La Cour de Cassation a précisé le périmètre de l’obligation de reclassement d’un salarié préalablement à un licenciement économique, et la notion de groupe dans un cadre associatif.

La transposition au secteur associatif des principes du code du travail, d’abord envisagés pour l’« entreprise » à but lucratif, peut se révéler périlleuse. Ce d’autant plus dans un domaine aussi glissant que celui du licenciement économique...

Dans un arrêt rendu le 15 avril dernier, la chambre sociale de la Cour de cassation devait ainsi répondre à la question suivante : un groupe d’associations remplit-il les critères du groupe de reclassement préalable au licenciement économique, au sens de l’article L. 1233-4 du code du travail ?

Un employeur, membre fondateur d’une association tierce

Une salariée, chef de service au sein d’une association d'aide-ménagère aux personnes âgées, se voit notifier, par une lettre du 7 février 2020, son licenciement pour motif économique. Estimant ce dernier dénué de cause réelle et sérieuse, elle saisit le conseil de prud’hommes aux fins de contestation.

La cour d’appel lui donne raison. Rappelons ici qu’aux termes de l’article L. 1233-4 du code du travail, le licenciement pour motif économique d'un salarié ne peut intervenir qu’à condition que son reclassement ne puisse être opéré sur les emplois disponibles « dans l'entreprise ou les autres entreprises du groupe dont l'entreprise fait partie et dont l'organisation, les activités ou le lieu d'exploitation assurent la permutation de tout ou partie du personnel ». Or les juges du droit ont relevé à l’appui de leur décision :

  • que l'association « est un des membres fondateurs de l'association Dom'avenir service et que les associations membres versent annuellement une cotisation dont le montant est fixé par l'assemblée générale » 
  • que l'association Dom'avenir service a « pour objet la mise en commun de moyens techniques et humains et financiers dans le but d'optimiser quantitativement et qualitativement l'offre de service auprès des publics servis par chacune desdites associations adhérentes ».

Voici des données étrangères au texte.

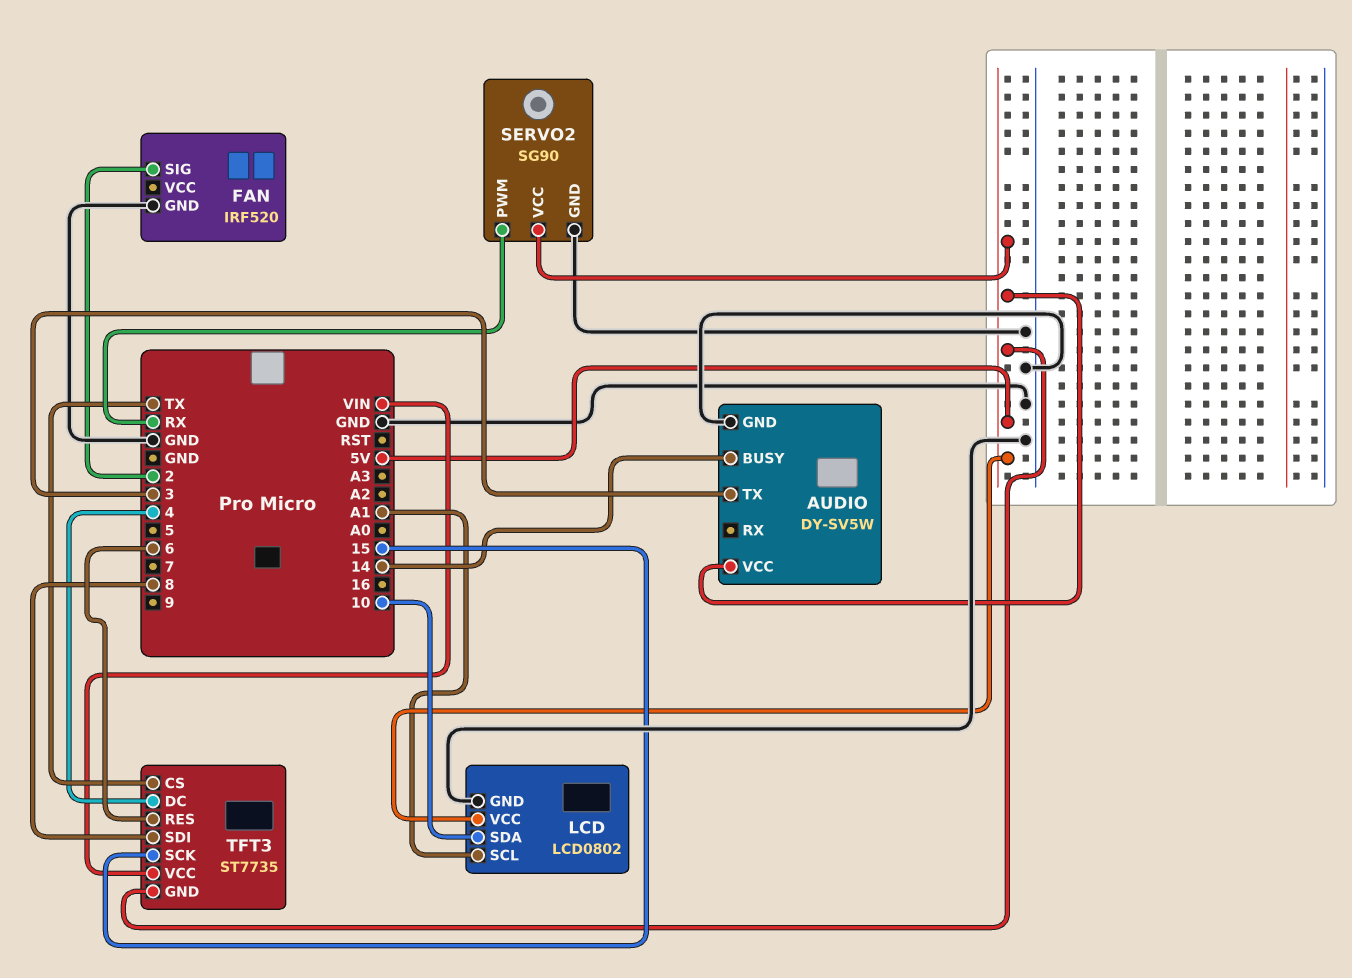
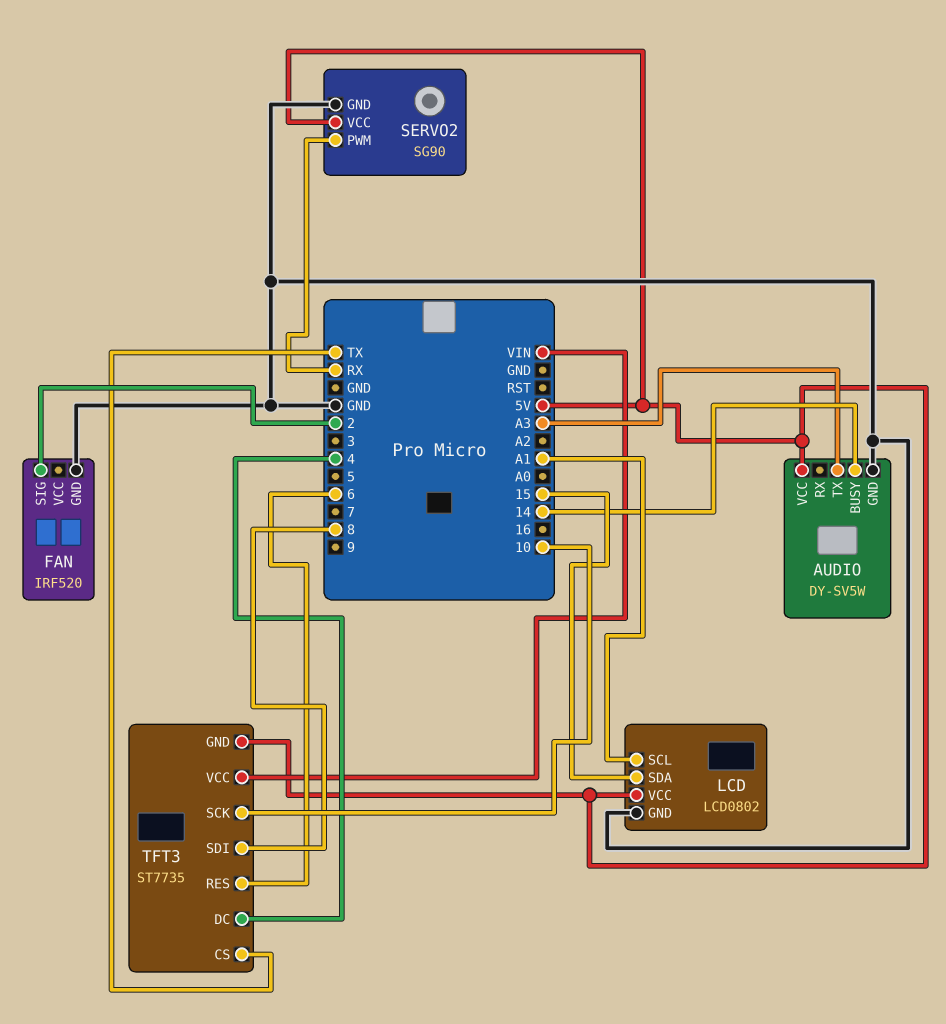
AUDIO pin TX: 3 -> A3
LCD pin SDA: 10 -> 15
TFT3 pin SCK: 15 -> 10

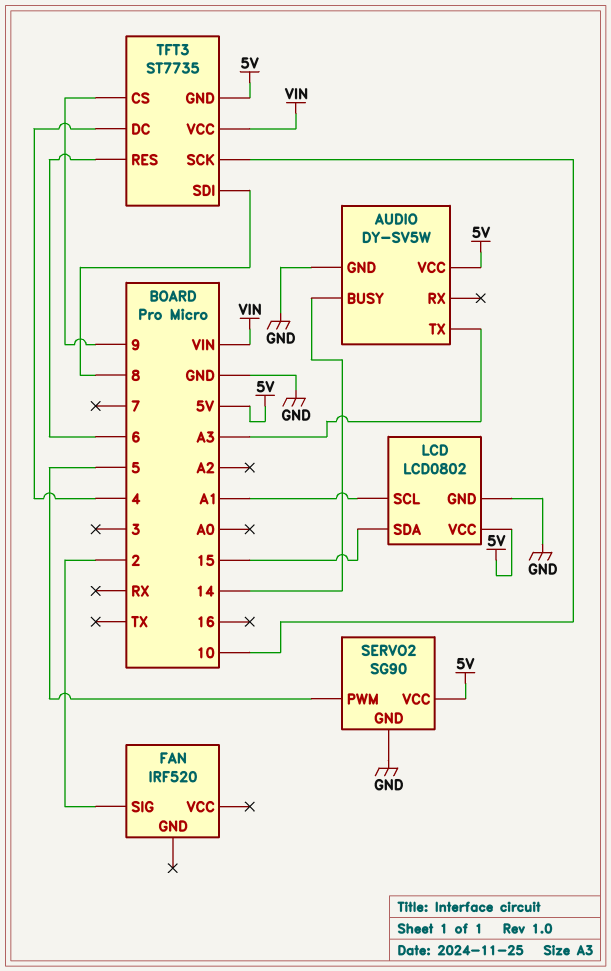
FAN pin GND: GND -> none
SERVO2 pin PWM: RX -> 5
TFT3 pin CS: TX -> 9

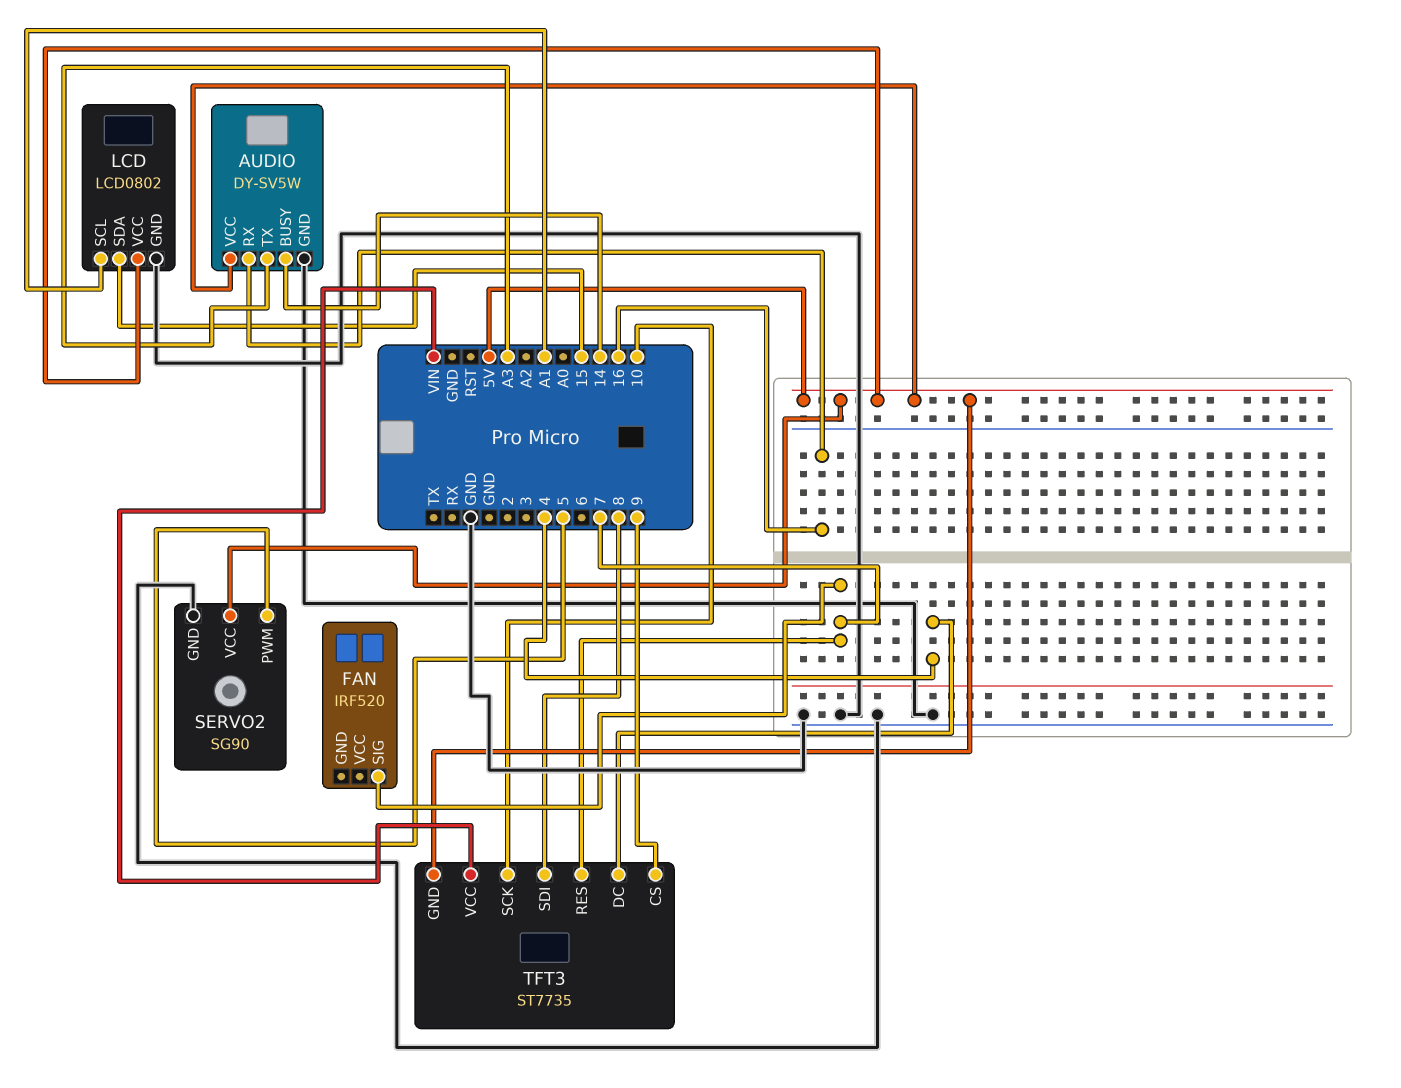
AUDIO pin RX: none -> 16
FAN pin SIG: 2 -> 7
TFT3 pin RES: 6 -> 7

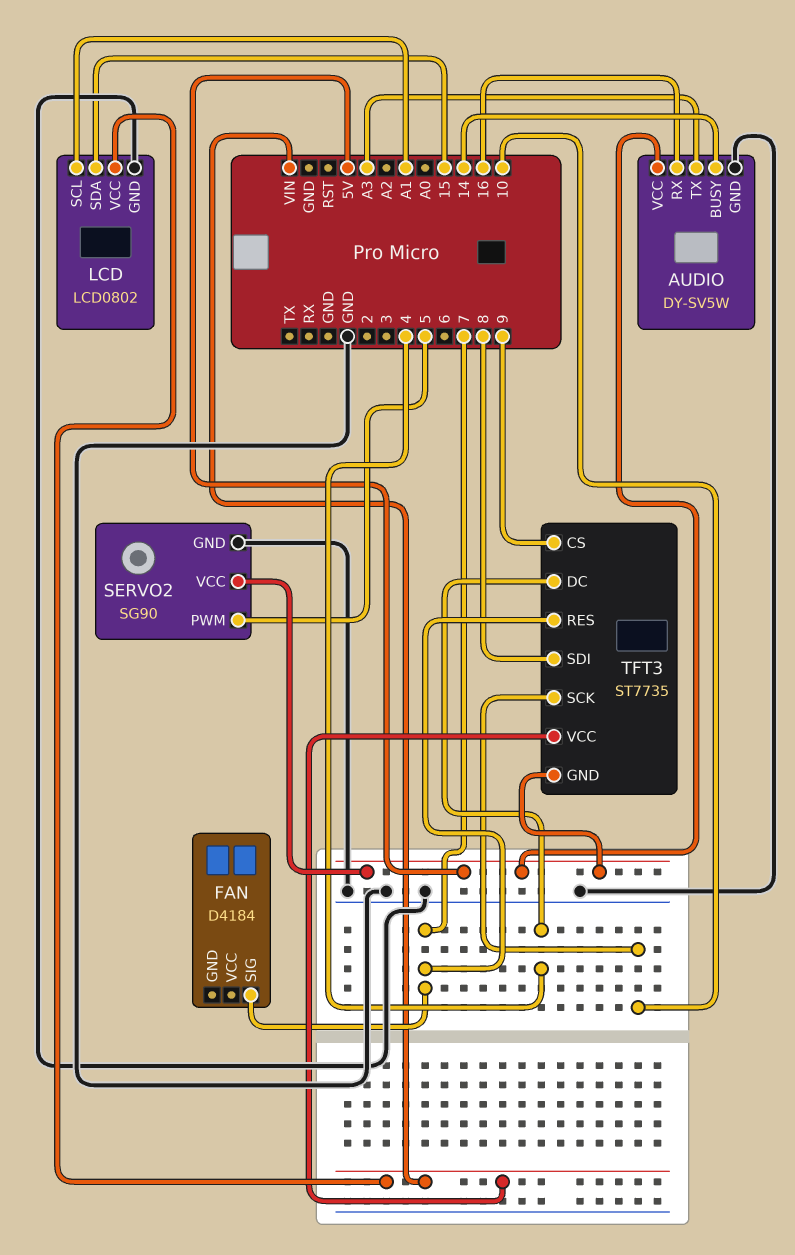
FAN: IRF520 -> D4184
LCD pin VCC: 5V -> VIN

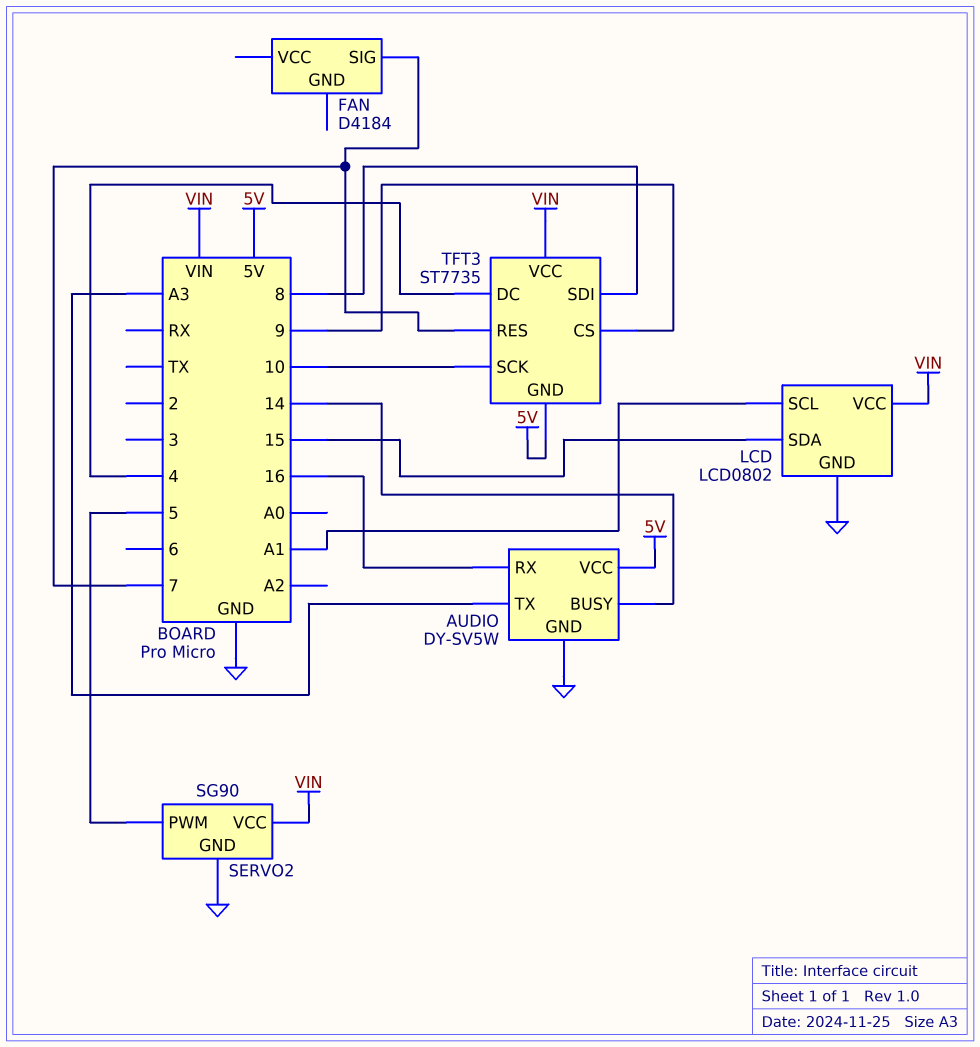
SERVO2 pin VCC: 5V -> VIN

La cour d’appel en déduit que « les activités, l'organisation et le lieu d'exercice de l'association Dom'avenir service et des autres associations permettaient d'effectuer la permutation de tout ou partie du personnel ». Or, un mois après le licenciement économique de la salariée, un recrutement avait été effectué au sein de Dom’avenir service. L’obligation de reclassement n’avait, selon les juges, pas été respectée et le licenciement était dès lors dépourvu de cause réelle et sérieuse.

La permutabilité du personnel : une question secondaire

La Cour de cassation censure la décision rendue en appel. Selon les juges du droit, la cour d’appel aurait dû vérifier, avant de rechercher si les emplois disponibles au sein du supposé groupe avaient été proposés, qu’un tel groupe était effectivement caractérisé au sens « capitalistique » du terme, c’est-à-dire en référence au deuxième alinéa de l’article L. 1233-4 du code du travail – issu des ordonnances Macron des 22 septembre et 20 décembre 2017 – qui vise un « groupe formé par une entreprise appelée entreprise dominante et les entreprises qu'elle contrôle dans les conditions définies à l'article L. 233-1, aux I et II de l'article L. 233-3 et à l'article L. 233-16 du code de commerce ».

Pour la chambre sociale, même si des permutations de personnel sont possibles au sein d’un groupement d’associations, cela ne suffit pas pour caractériser un groupe de reclassement préalable au licenciement économique. Pour reprendre les termes de l’avocat général dans son avis publié sur le site de la Cour de cassation, la question de l’absence de caractérisation de la permutabilité du personnel n’est en effet que « secondaire ».